Petitioner next offers as a basis for her claim the “positional risk” or “if but for the employment” doctrines, citing Olivera v. Hatco Chemical Co., supra, 55 N. J. Super. 336, certification denied 30 N. J. 557 (1959). The factual situation present in Olivera has no similarity whatever to the case at bar. In seeking to apply those doctrines petitioner suggests, as above noted, that the police station was located “beyond” the bank and on that basis asserts that the “employment placed the decedent at the place where he was injured.” Petitioner adds that “procuring the policeman * * * benefited the respondent * * *■ and reduced the chances of a holdup or robbery on the bank” and adds that the “mutual benefit” doctrine is applicable, citing Jasaitis v. City of Paterson, 31 N. J. 81 (1959). Again these contentions ignore the basic question in the .case, i. e., where the day’s employment commenced, and also again suggest a division of the decedent’s duties, a contention which we have herein held to be unjustified.

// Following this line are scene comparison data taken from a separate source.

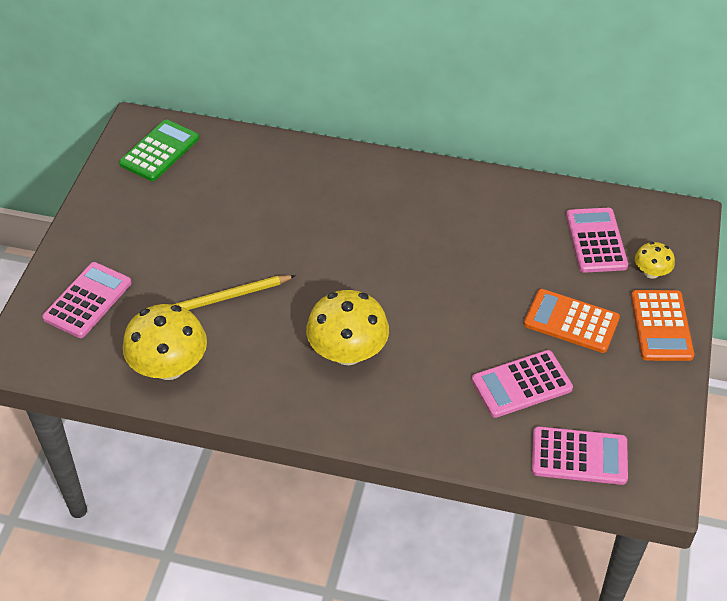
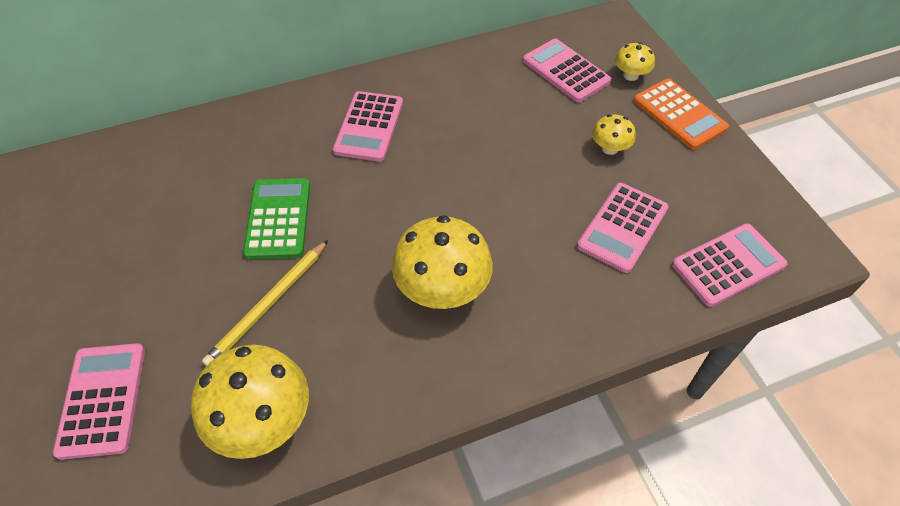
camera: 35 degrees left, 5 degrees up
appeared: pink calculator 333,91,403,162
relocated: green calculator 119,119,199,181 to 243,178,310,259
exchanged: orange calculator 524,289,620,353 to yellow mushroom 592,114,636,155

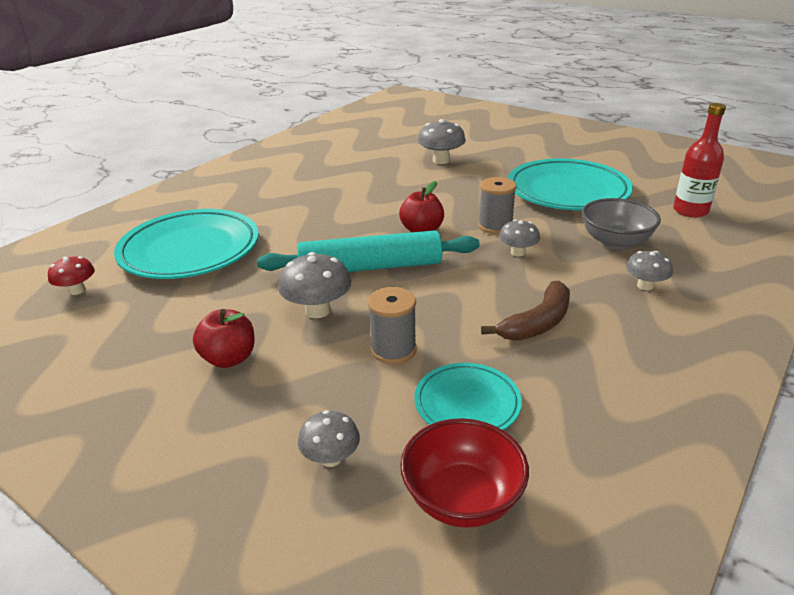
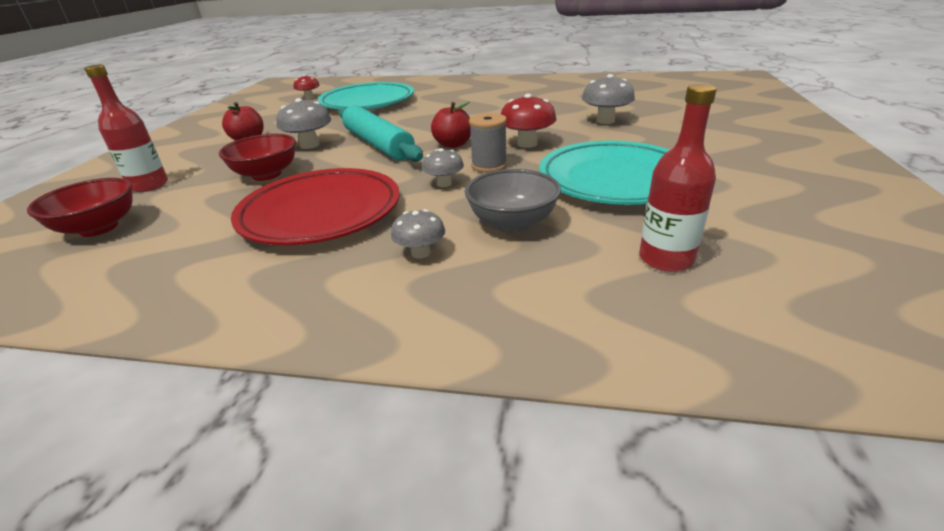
camera: 65 degrees right, 0 degrees up
missing: turquoise plate 414,363,522,430
appeared: red mushroom 501,94,557,148
exchanged: brown banana 481,281,570,340 to red plate 231,168,400,246; grey spool 368,287,417,364 to red bowl 219,134,296,181; grey mushroom 298,410,360,467 to red bottle 84,65,168,192

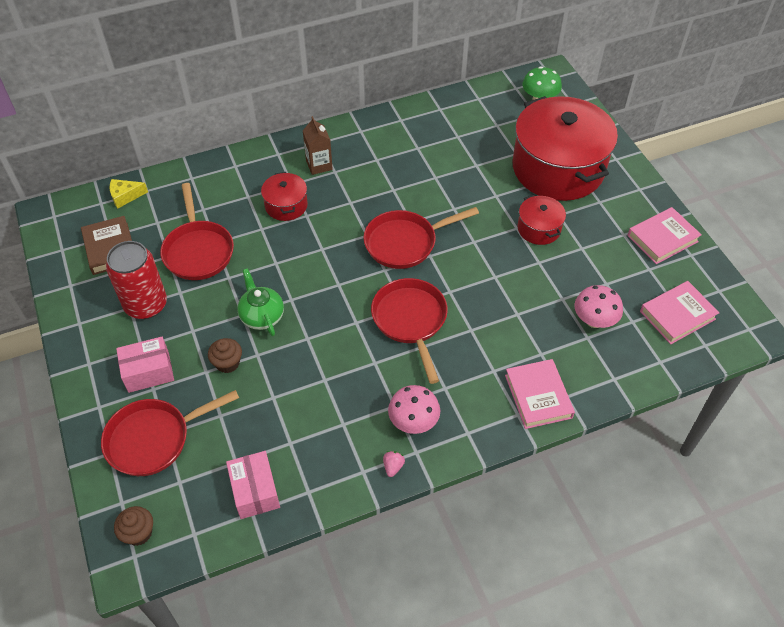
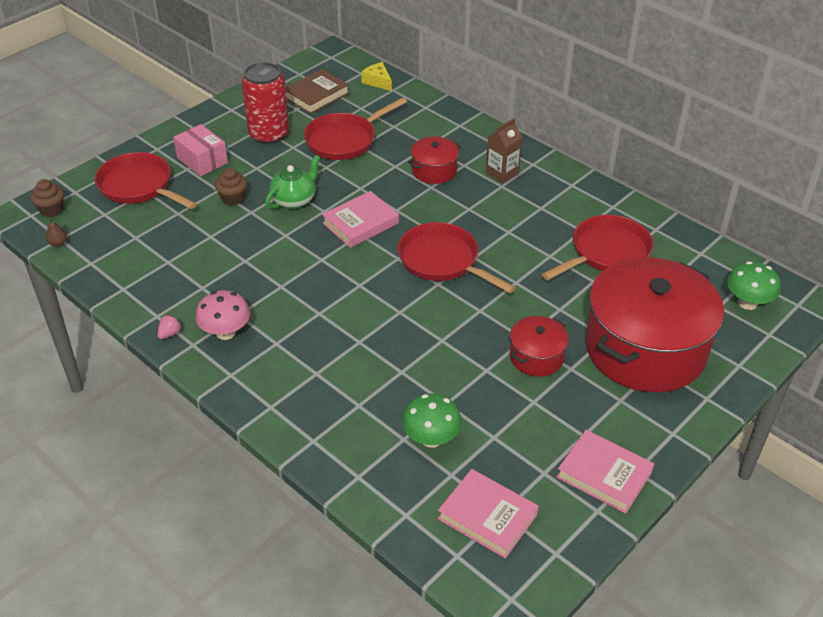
camera: 65 degrees right, 10 degrees down
missing: pink box 226,451,280,519
appeared: brown pear 46,217,67,247
relocated: red pan 371,278,448,384 to 542,215,653,280; pink book 505,359,575,429 to 322,191,399,248
colour: pink mushroom 574,285,623,328 to green mushroom 402,394,462,448
spun: pink strawberry 383,451,405,477 = 158,315,182,339 45 degrees counterclockwise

In reaching the conclusion, as we do, that the judgment of the County Court should be affirmed we emphasize that each case of this type must be determined “in view of its peculiar facts and circumstances.” 58 Am. Jur., Workmen's Compensation Law, sec. 214, p. 722. Giving full recognition to the prescribed liberal construction of the Workmen’s Compensation Act, Tocci v. Tessler & Weiss, Inc., 28 N. J. 582, 593 (1959), we hold that under the facts here present there should be no departure from the general rule that injuries resulting from hazards encountered by employees while going from their homes to the place where their initial work assignment of the day is to be undertaken (usually the employer’s place of business but here, by respondent’s direction, the police station) are not compensable. Moosebrugger v. Prospect Presbyterian Church, supra, 12 N. J. 212, 214 (1953); 58 Am. Jur., Workmen's Compensation Law, sec. 217, pp. 723-724.

Although as noted there are certain well defined exceptions to the general rule (several of which, as aforesaid, petitioner unjustifiably seeks to invoke), Jasaitis v. City of Paterson, 48 N. J. Super. 103, 109-110 (App. Div. 1957); Ryan v. St. Vincent de Paul Roman Catholic Church, 41 N. J. Super. 206 (App. Div. 1956), an award of compensation on the record before us would, in our opinion, be equivalent to nullifying the general rule which in a variety of factual situations has been repeatedly recognized and honored. The following observation by Judge Clapp in Ryan, supra, at p. 211 is pertinent:

“The rule is founded upon the supposition (which has a certain obvious cogency) that the parties would not have thought of the act of going to and from work as a part of the service for which the worker was employed.”

The judgment of the County Court is affirmed.